Depois da matrícula os alunos são levados para o pedágio, pode ser na rua Pedro de Toledo ou na rua Borges Lagoa. A roupa dos rapazes é totalmente rasgada e eles andam pelas ruas com a cueca aparecendo. Eles estipulam um valor, R$10,00 por calouro, por exemplo. Este dinheiro arrecadado com pedágio é todo entregue aos alunos antigos. Esses alunos antigos se apossam de todo esse dinheiro que é gasto em cerveja na Atlética na mesma noite.
Durante as aulas a tortura mental continua. Os alunos antigos tratam os ingressantes por calouro, ou seja, ingressantes não têm nome. Se os ingressantes não obedecem são chamados de "calouro folgado". Ou seja, são sempre tratados de maneira inferior.
O trote de medicina é ainda pior, e um agravante é o fato de os alunos de medicina serem em maior número. Os alunos de medicina sofrem incontáveis humilhações. São colocados ovos dentro da calça dos rapazes e eles são obrigados a dançar músicas da Gretchen.
Esse trote do dia de matrícula ocorre nas ruas. Os acompanhantes (familiares, cônjuges e etc) não são poupados. A presença deles minimiza a agressão, mas não elimina.
Na Unifesp a primeira semana de aula dos ingressantes tem programação específica. Logo na segunda feira acontece a "cervejada" na Atlética. Os alunos antigos dizem que quem não for vai sofrer algo "pior". Os "calouros" recebem ordens do tipo: "Calouro, pegue a cerveja". Eles também são obrigados a beber. Os ingressantes de medicina ficam sempre bêbados e muitas vezes são levados ao hospital São Paulo com princípio de coma alcoólico.

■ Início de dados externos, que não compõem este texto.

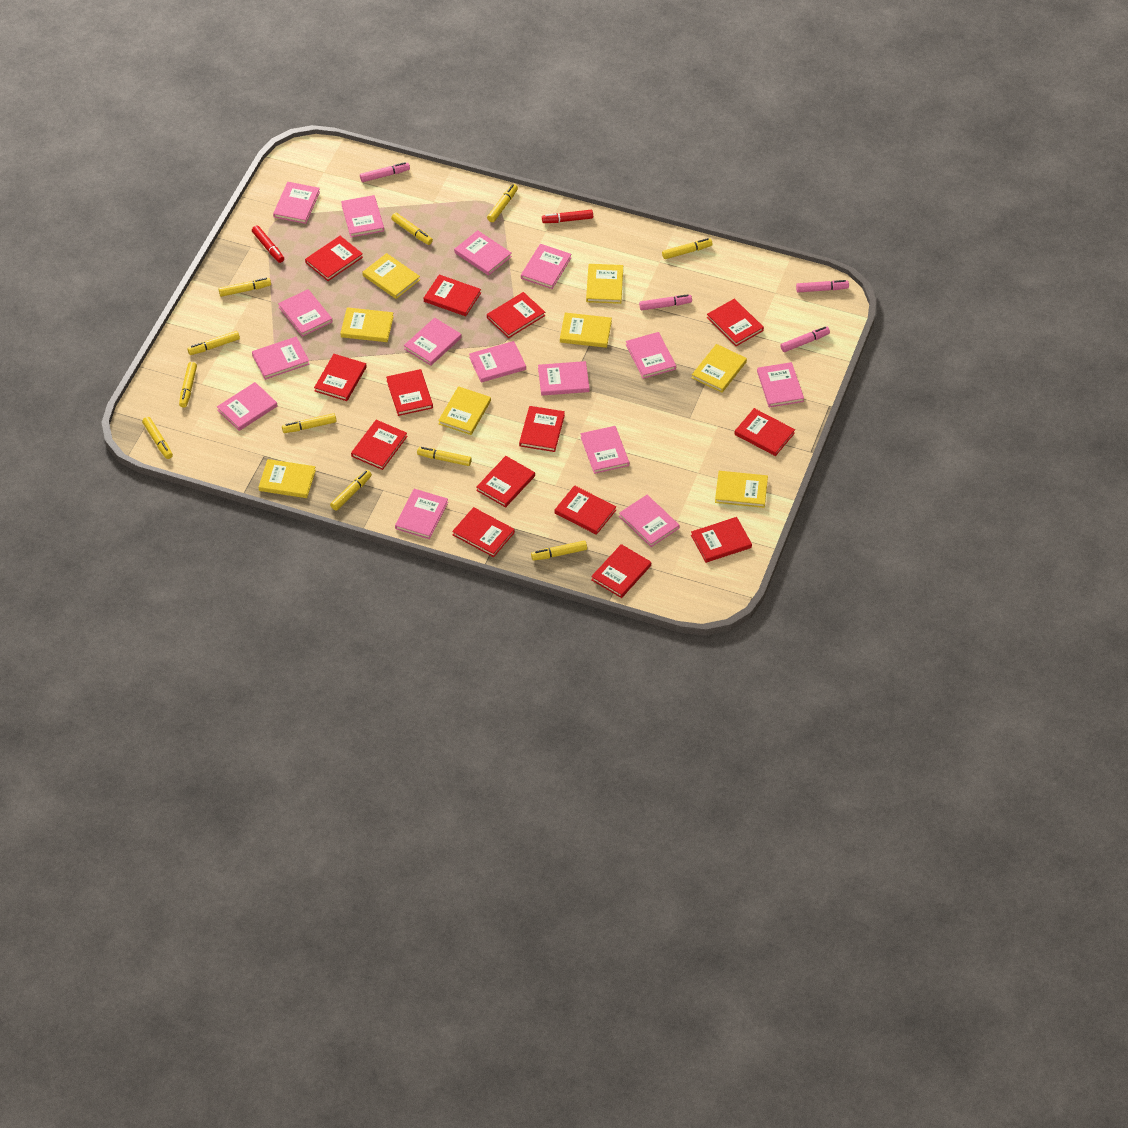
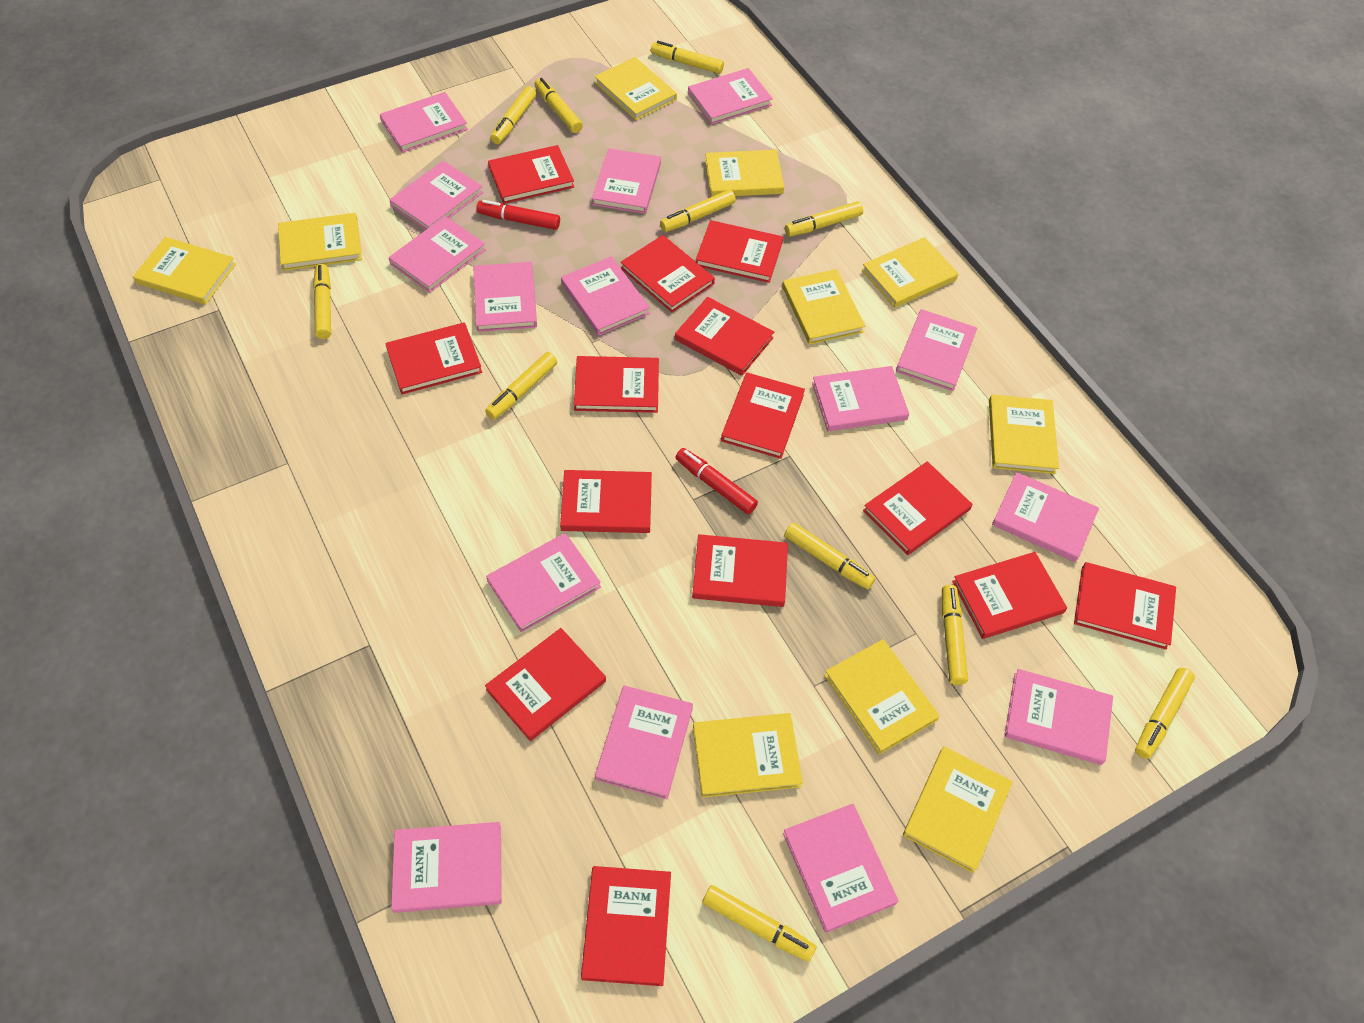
pink marker: 4 -> 0
yellow book: 8 -> 10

Eles não comem nada durante a festa.
Existe uma "brincadeira" chamada "pelado lêlê". Os alunos de medicina começam a cantar essa música e um grupo precisa ir até a frente para dançar sem roupa na frente de todos. A questão é que existe um grupo de ingressantes que se submete a essas humilhações. Em alguns casos, ingressantes são jogados dentro da lata de lixo.
Na Unifesp é tradição que toda vez que os alunos dos últimos anos de medicina trocam de módulo acontece o "dia do banho".O primeiro banho do ano ocorre na terceira ou quarta semana de março. Os calouros são obrigados a participar. Os "veteranos" de medicina chegam até a sala de aula e batem na porta dizendo em coro: "Sangue de calouro!". Entram na sala e na frente do professor exigem que os alunos vão até a Atlética para participar. Os alunos antigos de medicina ficam nas ruas armados de baldes, bexigas e revólveres com água e molham os transeuntes que parecem ser alunos da Universidade.
O trote da primeira prova prática de anatomia encerra o ciclo de trotes dos ingressantes de medicina. Os alunos fazem a prova teórica de anatomia pela manhã. Logo depois todos se dirigem para o laboratório de anatomia com o objetivo de fazer a prova prática. Quando esses grupos saem do laboratório são amarrados entre si com cordas e depois amarrados em árvores e postes. Levam banho de tinta, água suja e farinha. Essa água é atirada da sacada pelos alunos antigos. O laboratório é ocupado pelos alunos de medicina e as próximas aulas são suspensas. Nenhum professor exige a disponibilidade do laboratório, simplesmente adia a atividade previamente marcada. Ou seja, essa violência é de conhecimento de todos dentro da Universidade.
No final do ano acontecem competições esportivas (Interfono, Intermed e etc). Elas acontecem no interior de São Paulo. As caravanas deixam a Unifesp e todos os alunos dormem juntos no mesmo alojamento. Nesse lugar os ingressantes dormem no chão, preparam a comida, fazem a limpeza e todo o serviço doméstico, enfim, trabalham como escravos.
O que eu não entendo, é por que os ingressantes aceitam isso. Existe um grupo superior a 50% da turma que considera de fundamental importância ter um bom relacionamento com os alunos antigos. Portanto, os próprios ingressantes pressionam a turma para que esses rituais sejam seguidos.